The protracted armed conflict hampers a solution for the thousands of civilians displaced from home. The Shan in the Thai border are just a fraction of the more than a million people forced to leave their homes because of violence throughout Myanmar. Around 86,000 refugees remain in the Karen camps in Thailand, while 8.000 more people became recently IDPs after another Tatmadaw offensive in northern Karen State.
In northern Shan State and neighbouring Kachin State, renewed fighting has increased the number of IDPs that by mid-August amounted to more than 106,000, according to UNHCR. In Rakhine State, 60,000 more have been displaced by clashes between the Burmese army and the Arakan Army, around the same area where in 2017 the Tatmadaw forced 740,000 Rohingya to flee to Bangladesh in an offensive with ‘genocidal intent,’ according to the UN.

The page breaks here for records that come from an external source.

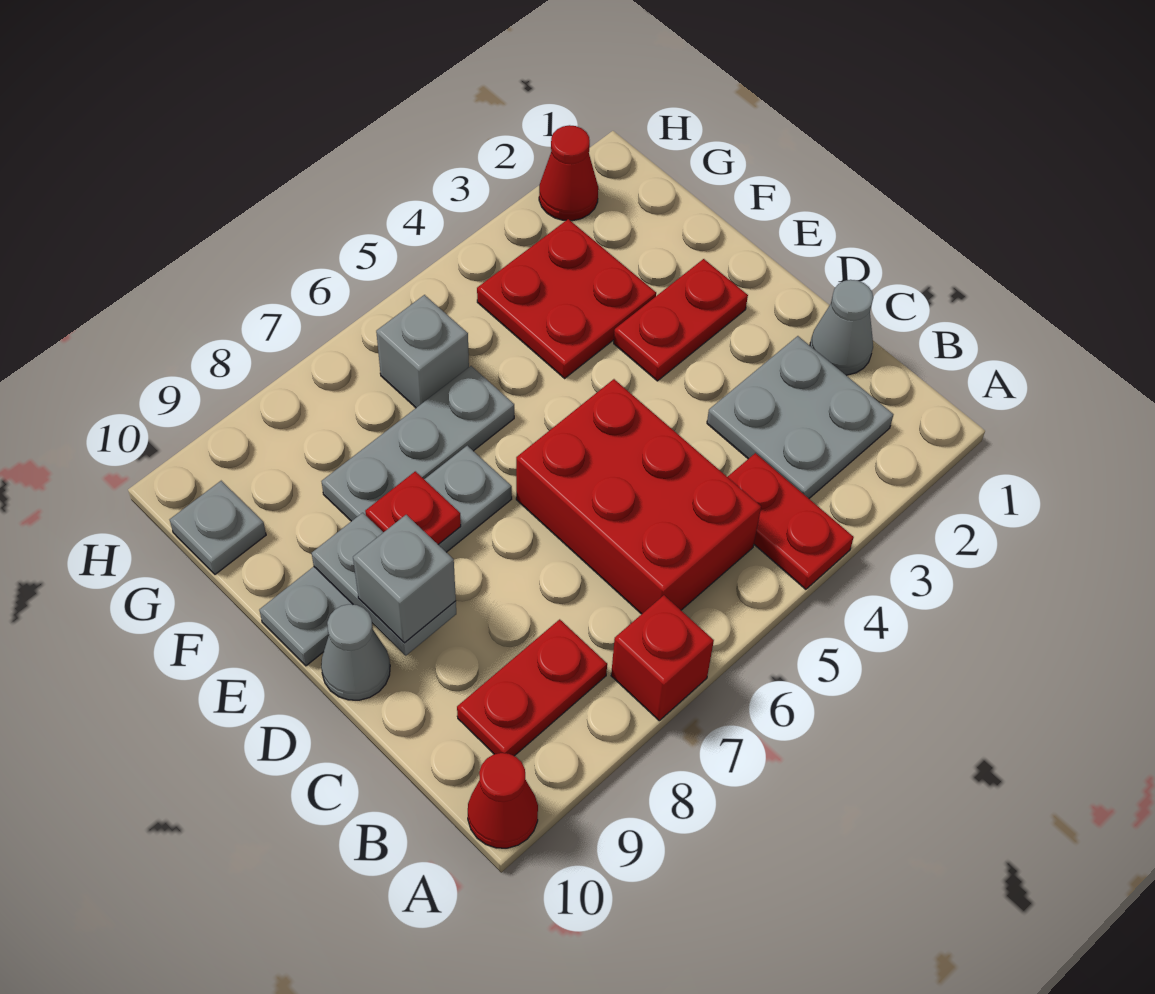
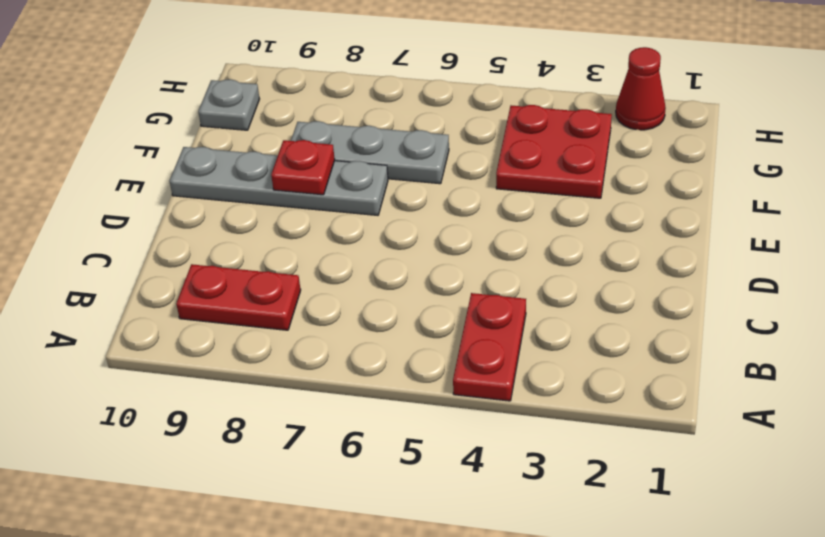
none -> red brick A7 level 1
none -> red cone A10 level 1
none -> grey plate B2:C3 level 1

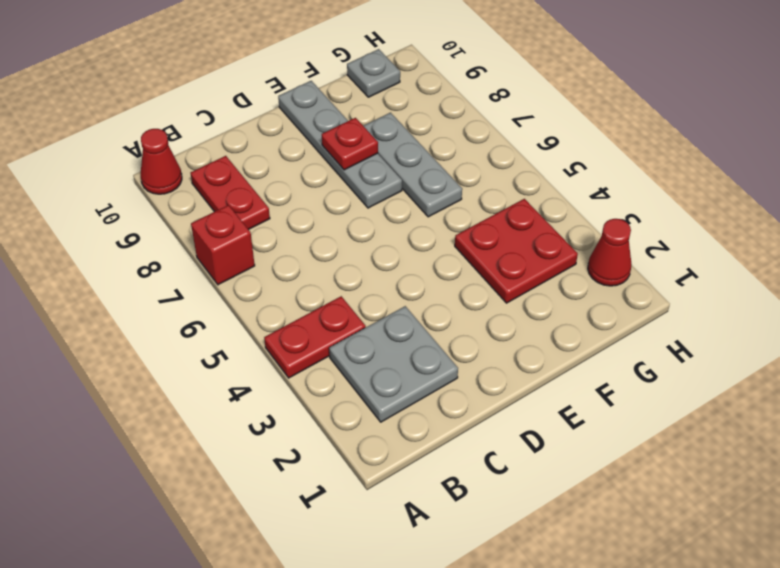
none -> red brick B5:D6 level 1
none -> grey cone C1 level 1
none -> grey cone D10 level 1

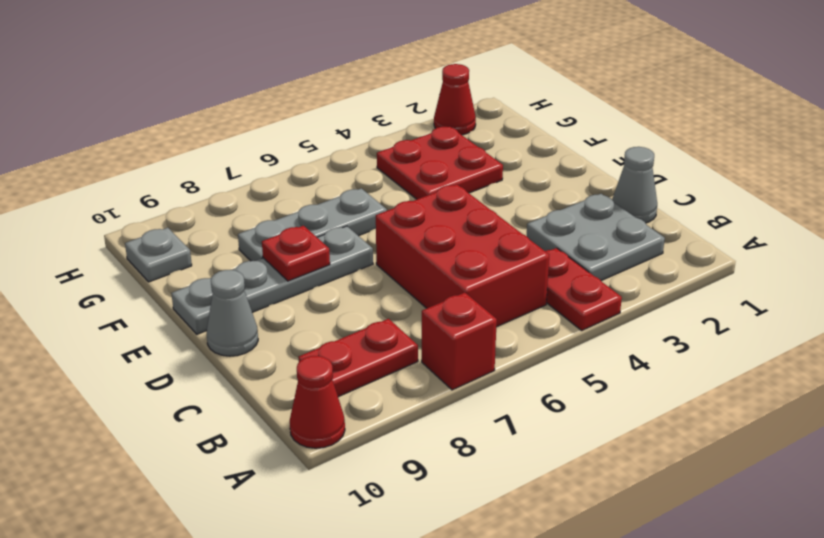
none -> red plate E2:E3 level 1
none -> grey brick G6 level 1
none -> grey plate D9:E9 level 2

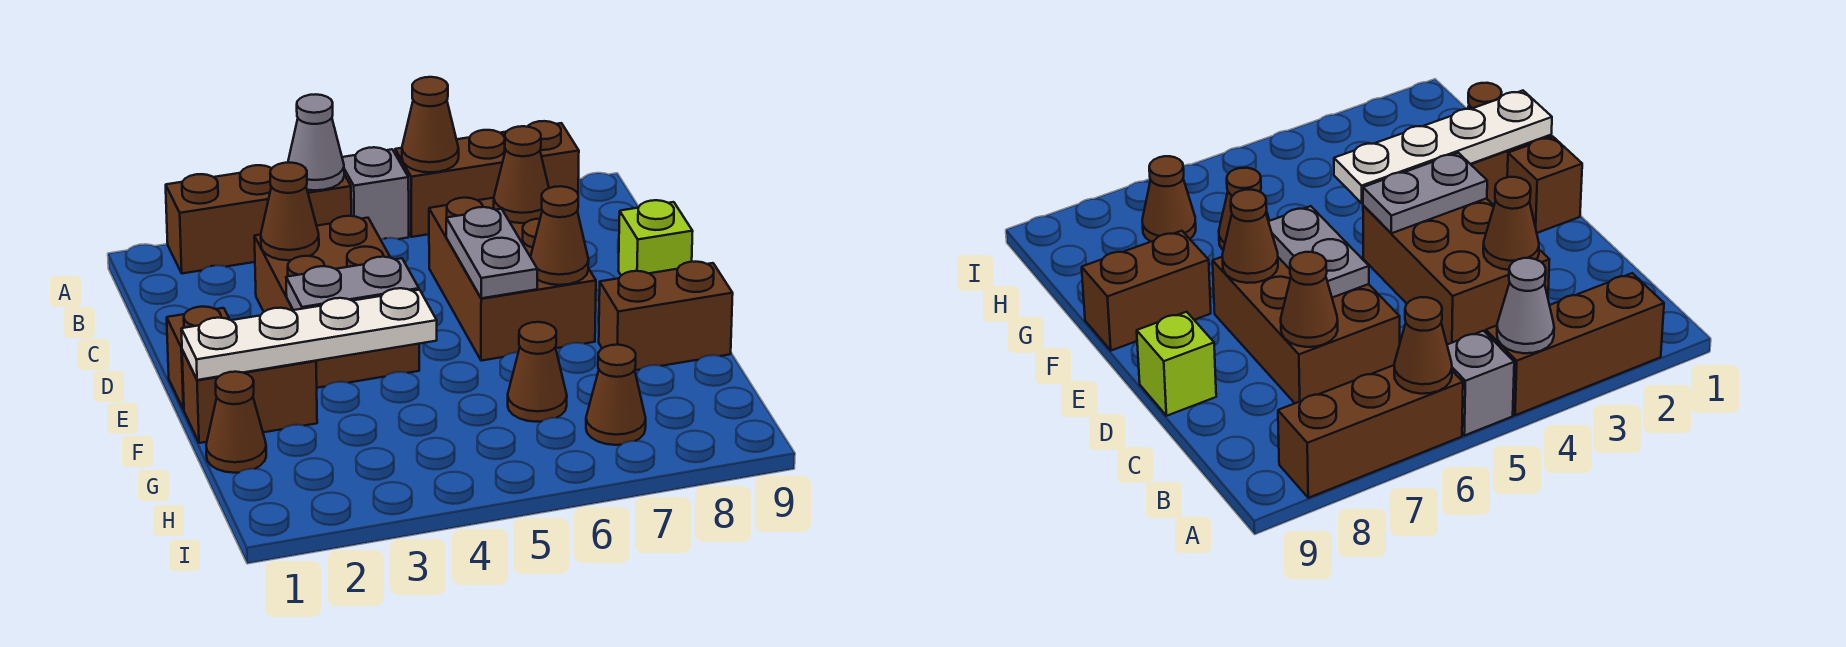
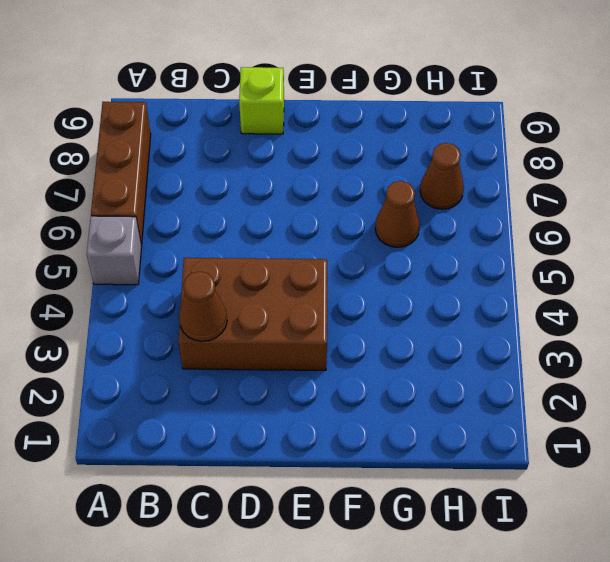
none -> brown brick A2:A4 level 1
none -> brown brick C6:E7 level 1
none -> brown brick E1 level 1

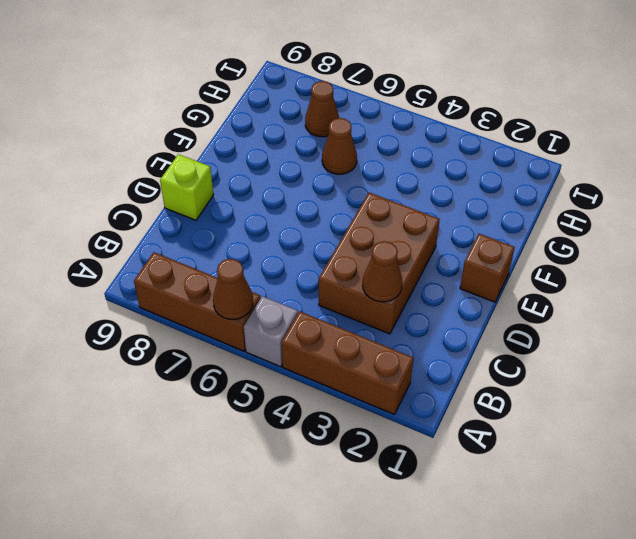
none -> brown brick C6:E7 level 1
none -> brown brick F1:F2 level 1
none -> brown brick F8:F9 level 1

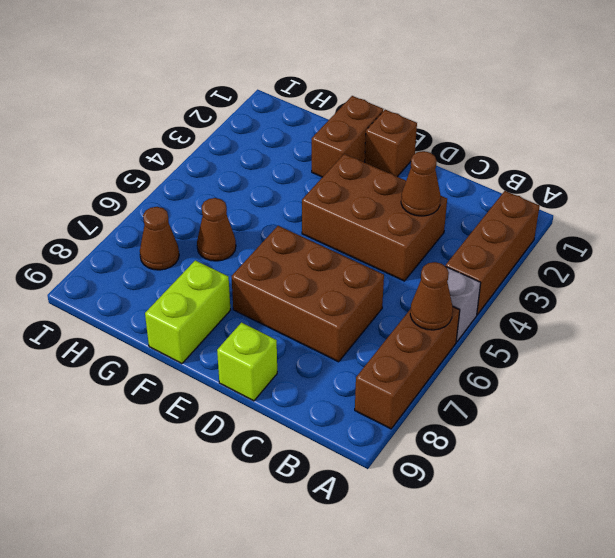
lime brick F8:F9 level 1 -> brown brick F8:F9 level 1
none -> brown cone G1 level 1
none -> grey cone A4 level 2
none -> brown cone C7 level 2

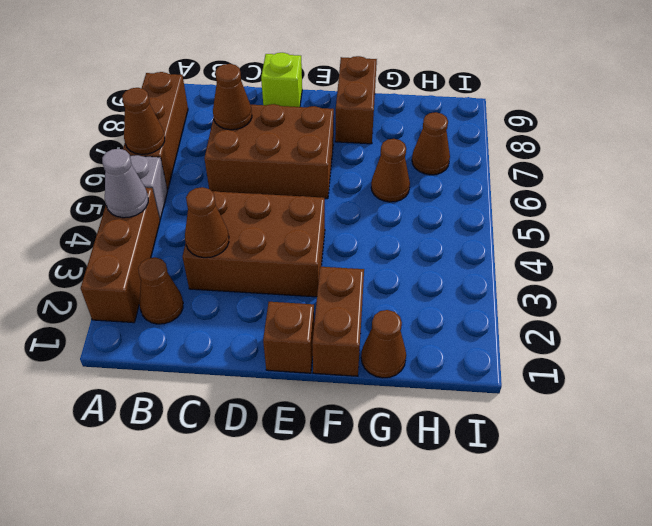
brown cone B2 level 1 -> brown cone E7 level 2
none -> grey plate D6:E6 level 2
none -> grey plate E3:E4 level 2
none -> white plate F1:F4 level 2

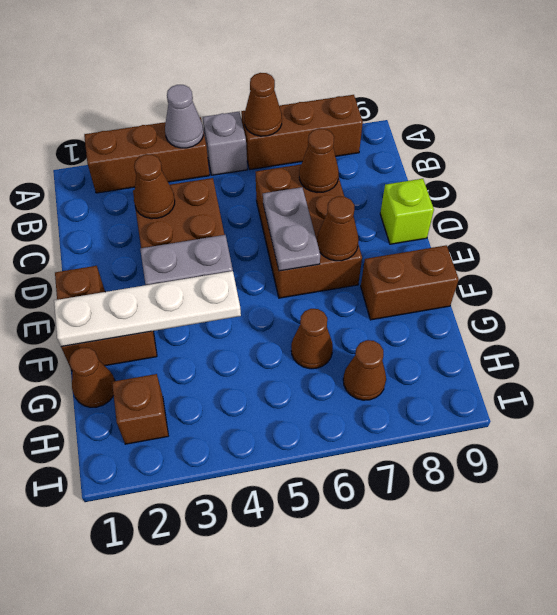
brown brick H2 level 1 -> none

The chances for most of them to go back home are slim, as the armed conflict intensifies and mistrust of the Burmese army runs deep among civilians. Two attempts by the Myanmar government to repatriate Rohingya refugees from Bangladesh have failed because the refugees refused to return as they believe they would not be safe.
In the camps in Thailand, a program of voluntary return assisted by UNHCR has only convinced 1,039 refugees since it started in 2016 despite providing financial, logistic support and ID cards. Some 19,000 more have returned on their own without any of these perks pushed by the deterioration in the living conditions due to declining funding.
In southern Shan State, IDPs face an even more uncertain and grim future. ‘We would like to go back but our land has been taken,’ said Chai Peng, Loi Kaw Wan’s committee chief. ‘Here we feel safe with the RCSS and near Thailand. Over there, there’s no guarantee of safety.’
‘We live day by day. I can’t think of any future. I have no hope. I will get old here and I will die here,’ added Phan La.